Vol. 2, No. 10            An Online Chapter of Missouri State Poetry Society        1 October 2003


When we see a picture of the sea, such as Jean Even's photo taken at Del Mar Beach, California, we often are reminded of poems such as Tennyson's "Crossing the Bar," Whitman's "Out of the Cradle Endlessly Rocking," or John Masefield's "Sea-Fever."  Two of these poems have strong, regular, rhythmic (metrical) elements--the waves of the sea seem to demand them--and even Whitman's free-verse poem starts with two regular dactyllic feet.  Sea or no sea, many free-verse poets complain about the sing-song quality of metrical verse, and it true that many rhymed verse or blank verse poems establish a rhythm early and adhere to it religiously, allowing no variations.  However, a study of anthologized formal poems--the ones everyone knows--will reveal that almost all of them contain irregular feet.  We have often heard it said that the iambic foot matches our heartbeat (duh DUM duh DUM) and has been the most popular rhythmic device employed throughout English literary history.  But from the beginning, variations were used to break up the monotony of sing-song iambic verse, and at the same time to allow poets greater flexibility.  Five of these irregular  patterns account for over 90% of the variations in English metrical verse. It is amazing, I think, that the variations in a work by Chaucer match variations used by contemporary poets.  In this column the next few months, I will introduce the variant patterns that poets have used to irregulate rhythm.  The first variation is the anapestic foot (duh duh DUM) where an extra unaccented syllable is added to the line. Read the line aloud and note the galloping effect of the anapest.  We will make a game of it.  Tell me who wrote these lines and the name of the poem.  See how many you can get.  Winner and answers will be in next month's column. The anapests are underlined.

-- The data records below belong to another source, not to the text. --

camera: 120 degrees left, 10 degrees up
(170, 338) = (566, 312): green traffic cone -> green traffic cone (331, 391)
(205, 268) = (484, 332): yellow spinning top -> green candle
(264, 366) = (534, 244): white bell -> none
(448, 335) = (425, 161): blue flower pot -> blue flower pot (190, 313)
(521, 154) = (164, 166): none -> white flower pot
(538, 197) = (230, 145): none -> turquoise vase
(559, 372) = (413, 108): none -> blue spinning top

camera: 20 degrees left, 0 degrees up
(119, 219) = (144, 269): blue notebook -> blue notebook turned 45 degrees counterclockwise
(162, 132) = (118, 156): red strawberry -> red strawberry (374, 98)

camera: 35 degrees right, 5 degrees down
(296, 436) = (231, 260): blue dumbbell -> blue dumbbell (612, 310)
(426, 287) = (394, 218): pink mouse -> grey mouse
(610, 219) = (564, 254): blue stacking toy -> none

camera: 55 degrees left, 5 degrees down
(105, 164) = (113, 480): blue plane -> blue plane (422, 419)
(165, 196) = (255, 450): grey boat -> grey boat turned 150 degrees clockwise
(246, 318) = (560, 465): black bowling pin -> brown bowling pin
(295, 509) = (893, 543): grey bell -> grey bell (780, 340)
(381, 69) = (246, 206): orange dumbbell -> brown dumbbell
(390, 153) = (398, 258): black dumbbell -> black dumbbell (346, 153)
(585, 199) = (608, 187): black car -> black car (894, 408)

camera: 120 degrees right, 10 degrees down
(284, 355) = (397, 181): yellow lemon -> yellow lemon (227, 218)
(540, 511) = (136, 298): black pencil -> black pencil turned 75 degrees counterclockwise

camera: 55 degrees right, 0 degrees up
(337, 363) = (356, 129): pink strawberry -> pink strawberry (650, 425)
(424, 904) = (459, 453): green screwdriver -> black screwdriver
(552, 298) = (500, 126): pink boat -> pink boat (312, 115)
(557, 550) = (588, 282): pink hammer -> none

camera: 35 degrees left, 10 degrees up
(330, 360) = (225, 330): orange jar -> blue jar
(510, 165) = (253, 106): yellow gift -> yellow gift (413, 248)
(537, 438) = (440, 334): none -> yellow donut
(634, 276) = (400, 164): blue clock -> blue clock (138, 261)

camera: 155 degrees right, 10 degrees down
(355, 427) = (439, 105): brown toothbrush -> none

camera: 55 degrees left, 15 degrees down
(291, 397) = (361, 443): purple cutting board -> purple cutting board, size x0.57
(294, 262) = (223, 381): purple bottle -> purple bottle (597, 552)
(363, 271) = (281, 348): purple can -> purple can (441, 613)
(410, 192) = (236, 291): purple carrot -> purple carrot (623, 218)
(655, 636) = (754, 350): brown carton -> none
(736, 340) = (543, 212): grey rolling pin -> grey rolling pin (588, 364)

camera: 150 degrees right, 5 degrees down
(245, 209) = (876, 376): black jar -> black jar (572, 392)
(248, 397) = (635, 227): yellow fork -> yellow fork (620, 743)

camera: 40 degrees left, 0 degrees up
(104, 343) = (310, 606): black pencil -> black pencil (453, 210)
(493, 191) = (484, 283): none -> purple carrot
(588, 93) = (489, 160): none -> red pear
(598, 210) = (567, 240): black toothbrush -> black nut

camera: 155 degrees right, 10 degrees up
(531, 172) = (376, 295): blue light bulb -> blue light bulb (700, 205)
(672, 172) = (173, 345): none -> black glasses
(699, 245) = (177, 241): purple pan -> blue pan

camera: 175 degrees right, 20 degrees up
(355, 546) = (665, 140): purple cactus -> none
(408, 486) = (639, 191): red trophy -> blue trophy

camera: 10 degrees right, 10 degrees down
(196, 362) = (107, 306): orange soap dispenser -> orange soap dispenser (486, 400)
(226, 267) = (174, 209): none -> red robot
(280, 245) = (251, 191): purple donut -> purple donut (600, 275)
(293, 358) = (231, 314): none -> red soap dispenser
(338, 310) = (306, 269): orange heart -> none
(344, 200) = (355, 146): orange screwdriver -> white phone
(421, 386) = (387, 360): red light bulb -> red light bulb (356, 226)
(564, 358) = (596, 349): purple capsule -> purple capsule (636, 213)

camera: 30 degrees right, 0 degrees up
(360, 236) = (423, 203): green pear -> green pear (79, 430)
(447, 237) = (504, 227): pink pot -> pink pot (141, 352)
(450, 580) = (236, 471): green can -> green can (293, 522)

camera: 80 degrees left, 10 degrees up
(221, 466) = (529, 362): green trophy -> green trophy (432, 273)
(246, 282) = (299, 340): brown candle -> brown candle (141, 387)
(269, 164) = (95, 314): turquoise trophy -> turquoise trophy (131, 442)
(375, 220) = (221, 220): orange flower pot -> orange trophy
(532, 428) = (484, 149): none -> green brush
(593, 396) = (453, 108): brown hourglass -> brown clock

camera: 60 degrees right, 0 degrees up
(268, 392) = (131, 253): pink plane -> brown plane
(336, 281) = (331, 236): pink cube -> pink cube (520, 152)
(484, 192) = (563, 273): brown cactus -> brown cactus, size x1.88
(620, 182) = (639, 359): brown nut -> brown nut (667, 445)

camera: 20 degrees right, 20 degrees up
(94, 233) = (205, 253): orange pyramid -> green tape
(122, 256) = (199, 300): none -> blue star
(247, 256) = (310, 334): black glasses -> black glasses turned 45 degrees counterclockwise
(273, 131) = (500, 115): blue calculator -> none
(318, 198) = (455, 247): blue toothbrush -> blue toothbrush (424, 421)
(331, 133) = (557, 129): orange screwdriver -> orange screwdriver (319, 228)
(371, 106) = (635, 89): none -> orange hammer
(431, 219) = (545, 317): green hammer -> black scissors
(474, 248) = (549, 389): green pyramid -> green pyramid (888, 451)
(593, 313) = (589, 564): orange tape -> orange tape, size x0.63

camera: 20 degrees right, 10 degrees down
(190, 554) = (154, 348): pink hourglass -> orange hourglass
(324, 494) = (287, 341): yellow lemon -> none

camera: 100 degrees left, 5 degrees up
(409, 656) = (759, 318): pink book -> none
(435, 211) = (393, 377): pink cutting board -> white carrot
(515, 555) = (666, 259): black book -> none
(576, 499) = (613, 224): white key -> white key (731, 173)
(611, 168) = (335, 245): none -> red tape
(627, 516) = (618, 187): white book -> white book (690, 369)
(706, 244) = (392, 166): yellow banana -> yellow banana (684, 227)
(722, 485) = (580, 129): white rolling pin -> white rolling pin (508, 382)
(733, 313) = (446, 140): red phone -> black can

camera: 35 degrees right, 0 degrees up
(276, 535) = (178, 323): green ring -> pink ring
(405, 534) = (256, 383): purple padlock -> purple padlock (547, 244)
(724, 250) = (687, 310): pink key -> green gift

     1.  "Here once the embattled farmers stood / And fired the shot heard round the world."

     2.  "And I will love thee still, my dear, / While the sands o' life shall run ."

     3. "And sorry I could not travel both / And be one traveler, long I stood"

     4. "The smith a mighty man was he / With large and sinewy hands"
     5. "We have given our hearts away, a sordid boon" (two anapests)
     6. "And this was the reason that, long ago / In this kingdom by the sea" (three anapests)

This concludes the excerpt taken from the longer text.